Для его героев характерны прозрения, предвидения и предчувствия; важную роль играют отношения интуитивного порядка. Так, Сонечка Мармеладова догадывается о том, что Раскольников – убийца, ещё до его признания; Иван Карамазов знает, что убийство должно произойти, ещё до его совершения, и т. д. и т. п.

Известный разговор Ивана со Смердяковым целиком построен на недомолвках. Здесь значимы не только и не столько слова, сколько движения.

«Что батюшка, спит или проснулся? – тихо и смиренно проговорил он (Иван. –  И. В.), себе самому неожиданно, и вдруг, тоже совсем неожиданно, сел на скамейку»; «Иван Фёдорович длинно посмотрел на него»; «с особенным и раздражительным любопытством осведомился Иван Фёдорович»; «что-то как бы перекосилось и дрогнуло в лице Ивана Фёдоровича. Он вдруг покраснел». И т. д.

Иван уезжает наконец в Чермашню. «Когда уже он уселся в тарантас, Смердяков подскочил поправить ковёр.

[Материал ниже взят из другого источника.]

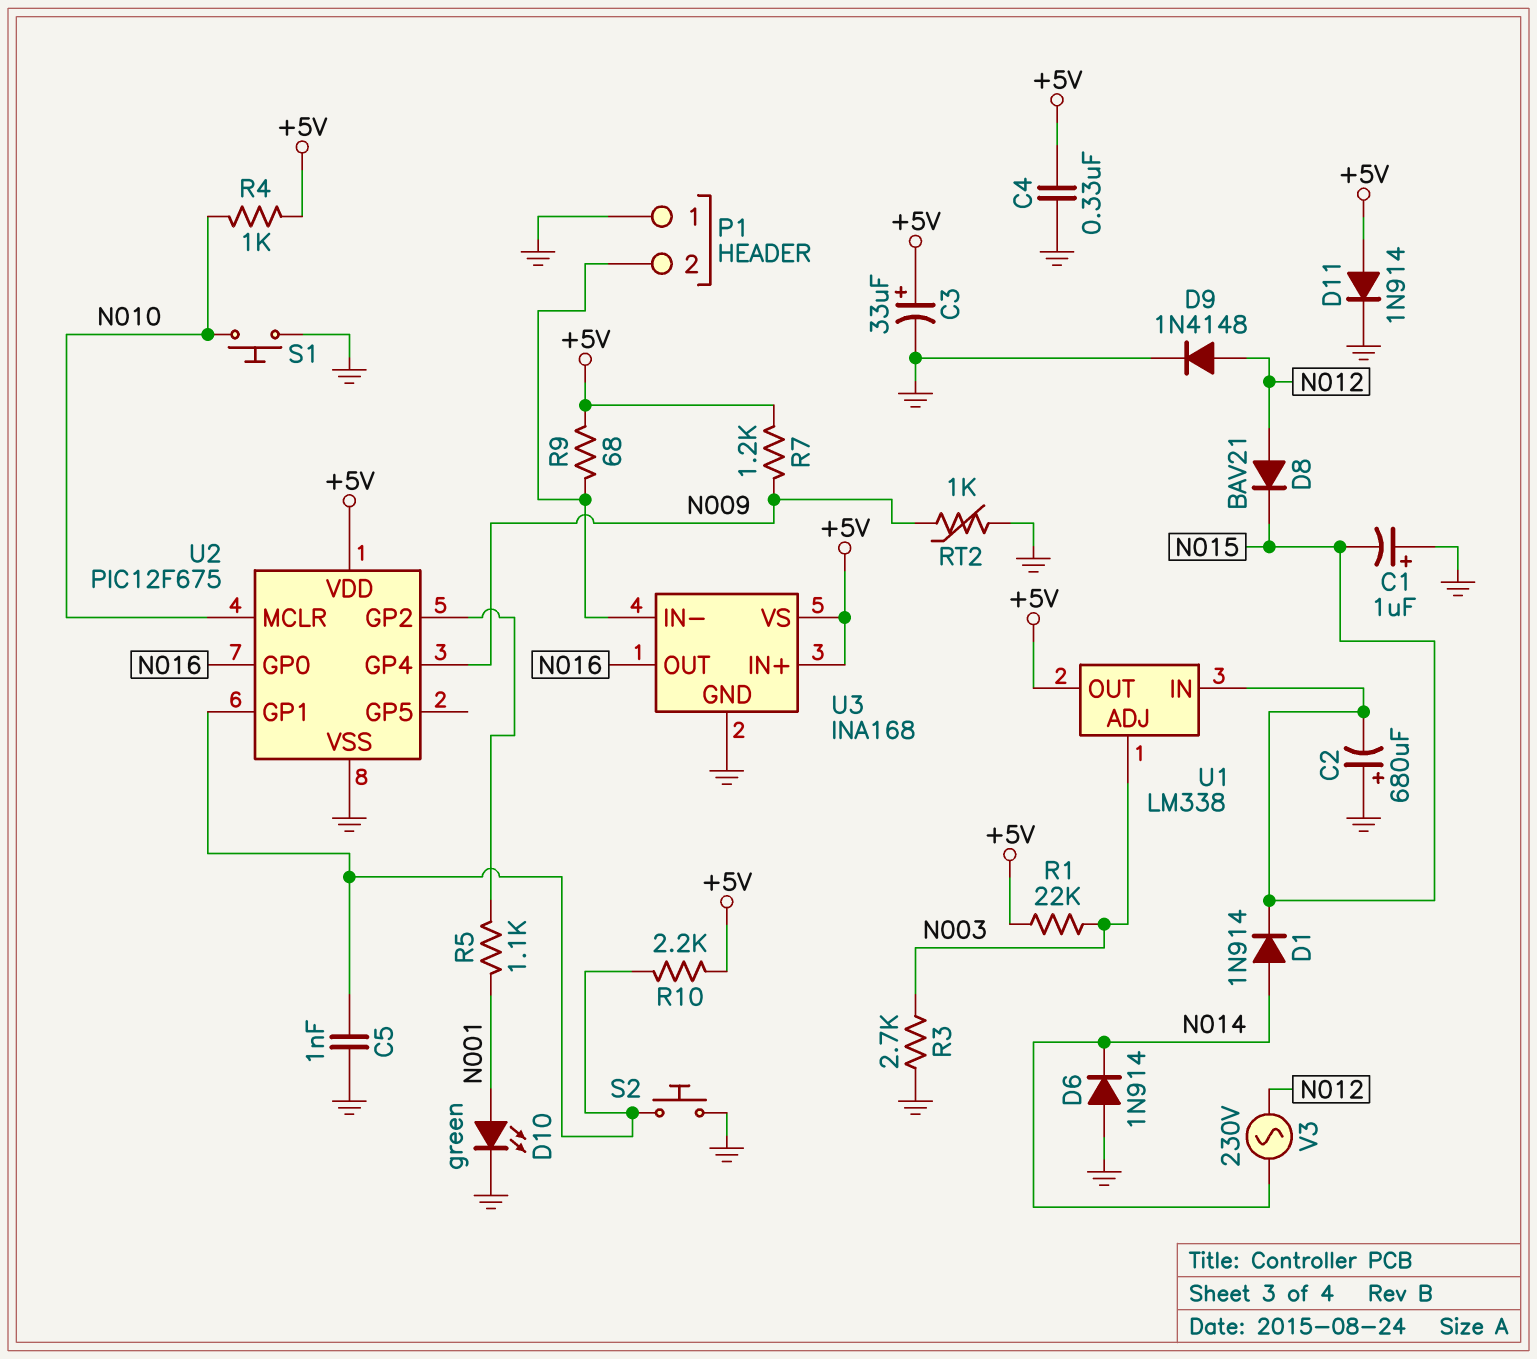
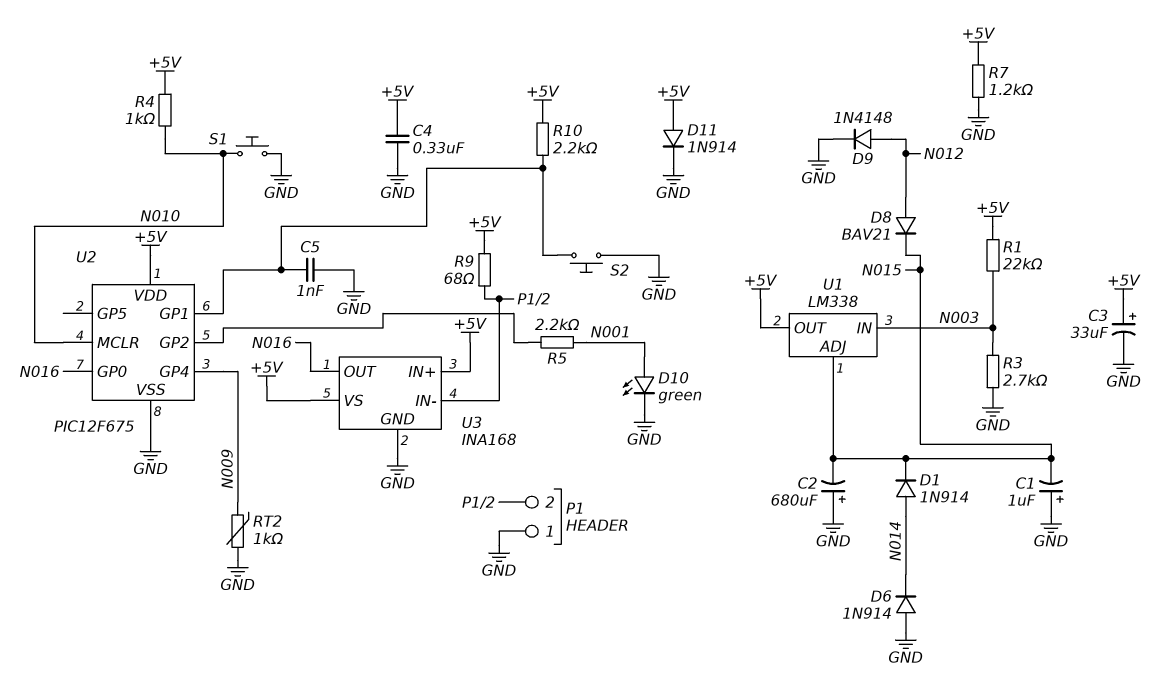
R5: 1.1k (N001, U2/GP2) -> 2.2k (N001, U2/GP2)
R7: 1.2k (+5V, N009) -> 1.2k (+5V, GND)
U1 pin ADJ: N003 -> N015
U1 pin IN: N015 -> N003
V3: AC 230V (N012, N014) -> none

– Видишь… в Чермашню еду… – как-то вдруг вырвалось у Ивана Фёдоровича, опять, как вчера, так само собою слетело, да ещё с каким-то нервным смешком…

– Значит, правду говорят люди, что с умным человеком и поговорить любопытно, – твёрдо ответил Смердяков, проникновенно глянув на Ивана Фёдоровича»[1157].

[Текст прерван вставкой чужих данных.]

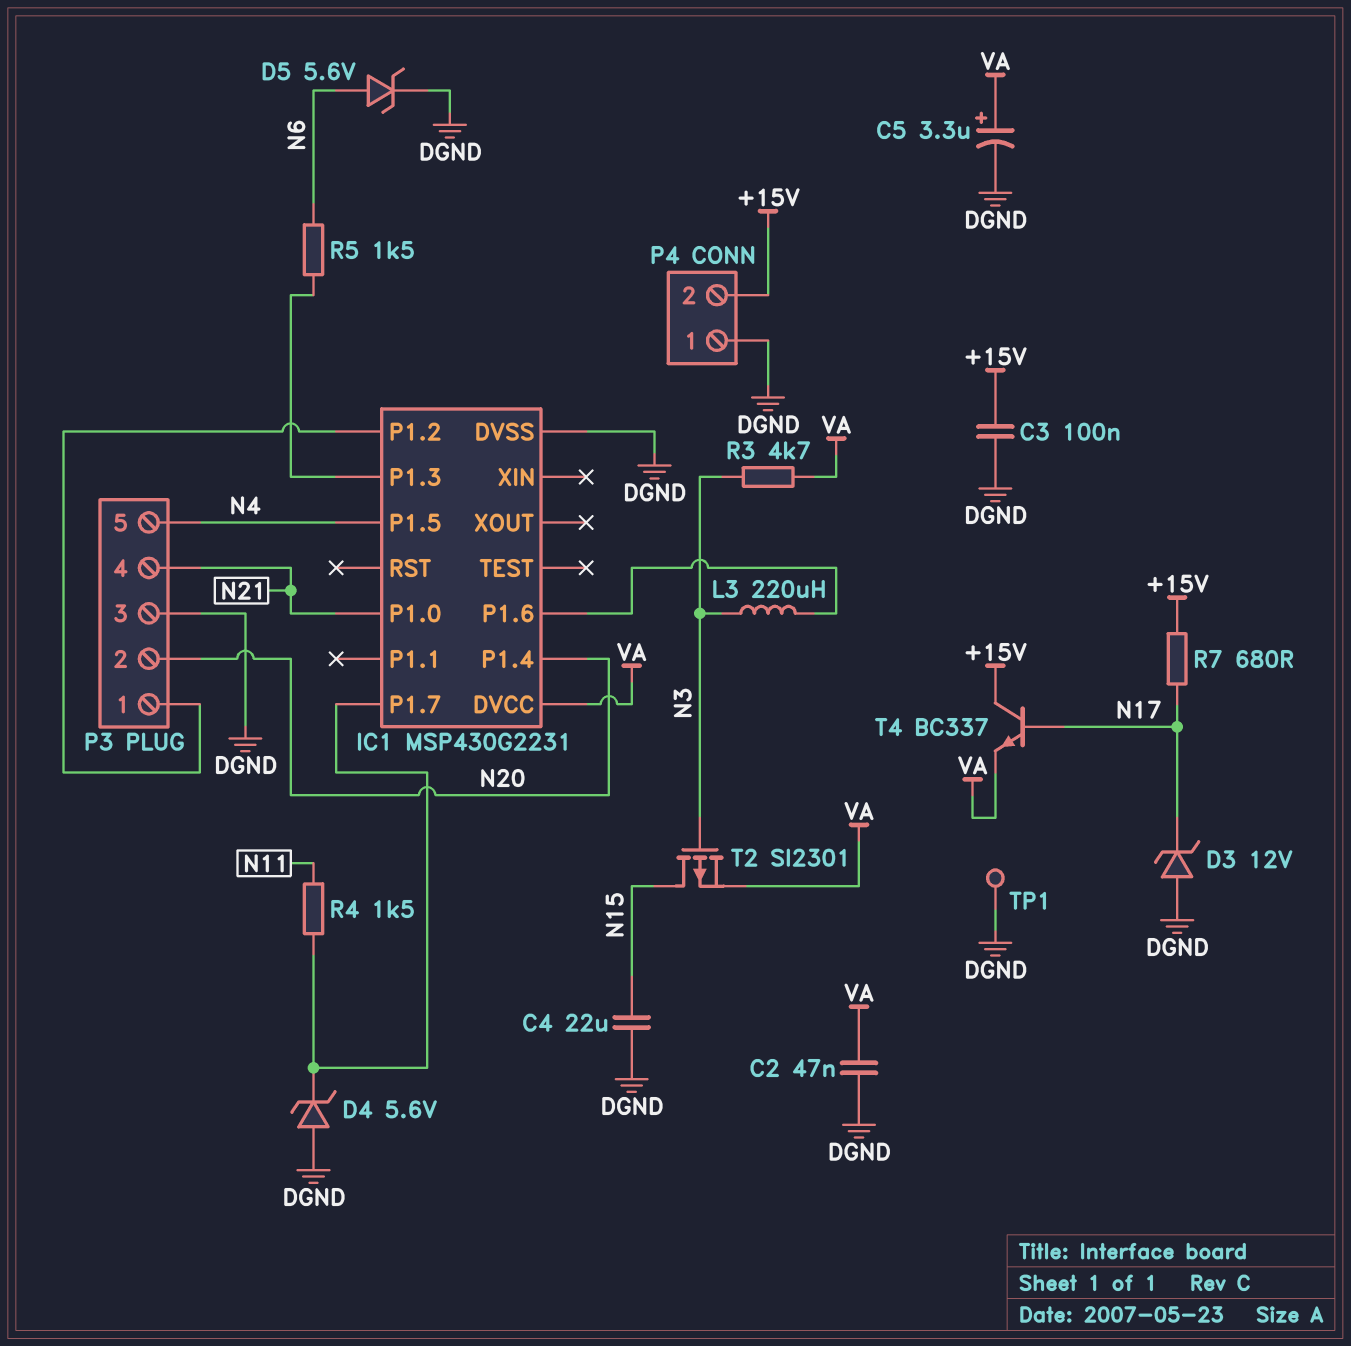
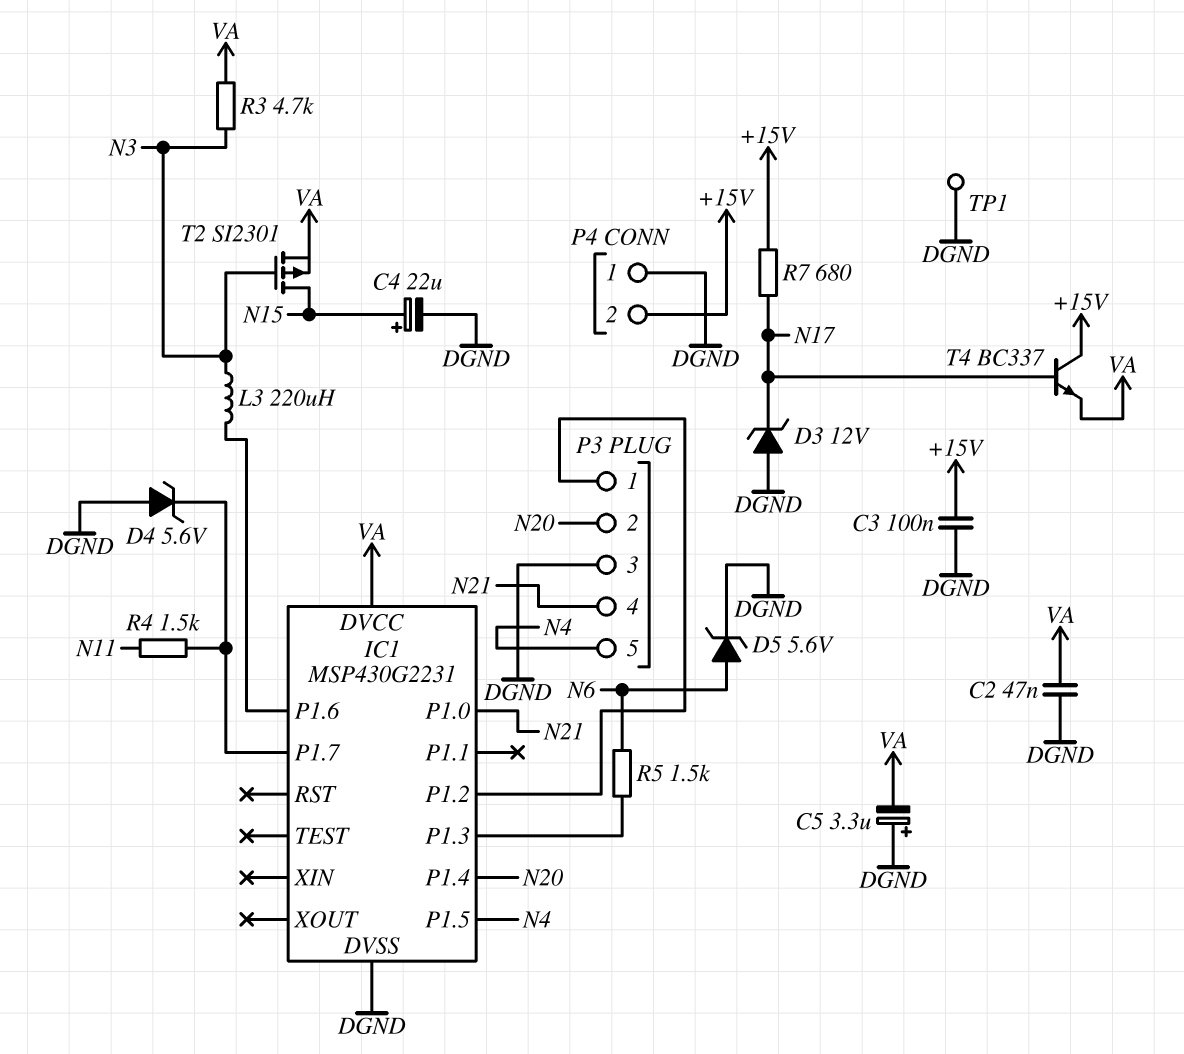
C4: 22uF (DGND, N15) -> 22uF (plus N15, minus DGND)
C5: 3.3uF (plus VA, minus DGND) -> 3.3uF (plus DGND, minus VA)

Сговор фактических сообщников происходит без произнесения окончательного слова; он выражается в намёках, интонационных акцентах, в «мимике и жесте».

Если у Достоевского важнейшие художественные смыслы часто уведены, «загнаны», запрятаны в подтекст, то автор «Войны и мира» занят задачей прямо противоположной: он стремится вывести эти смыслы наружу – в текст – из тьмы внетекстового хаоса; он хочет твёрдым комментирующим словом объять и объяснить всю полноту душевных и исторических движений.

В публицистике Толстого анализу (и часто осуждению) подлежит сама авторская личность: с неменьшей пристальностью, чем Наташу Ростову или Андрея Болконского, Толстой разбирает самого себя. Разымается не только человек: религия, государство, семья, искусство – ничто не может избегнуть скептического и всепроникающего взгляда. Любое явление спешит получить прямую моральную оценку.

Поразительно, что, переводя и комментируя Новый Завет, такой художник, как Толстой, пренебрегает именно поэтической стороной евангельского мифа и опирается главным образом на евангельскую «публицистику», всячески рационализируя сам миф и добиваясь в первую очередь логической гармонии [1158]. Не случайно такую важную роль играет в толстовстве его практическое, поведенческое, императивное начало (опрощение, непротивление, вегетарианство и т. д.) – именно то, что Достоевский, не доживший до оформления толстовской доктрины, проницательно назовёт в «Дневнике писателя» мундиром.

Может быть, чисто головная, рационалистическая, мужская доминанта толстовства, «оправдание добра» с «насильственной» помощью разума помешали возникнуть типу страстных и фанатичных последовательниц этого учения («боярынь Морозовых») – при наличии достаточного количества преданных учеников. (У толстовства были свои мученики, но оно не знает мучениц, как, скажем, раннее христианство; из числа последних можно назвать разве Софью Андреевну. И одними ли материальными соображениями объясняется активное неприятие ею учения мужа? Не было ли здесь ещё и стихийного сердечного недоверия к рационалистическому примату толстовства, чисто женского непонимания обязательности любви?)

Женщины более откровенны с Достоевским, нежели с Толстым. И, отвечая на их послания, автор «Дневника писателя» всегда старается учесть личность своих корреспонденток. Его ответы никогда не строятся по известной моральной схеме, как многие «типовые» письма позднего Толстого. Достоевскому совершенно несвойствен эпистолярный автоматизм.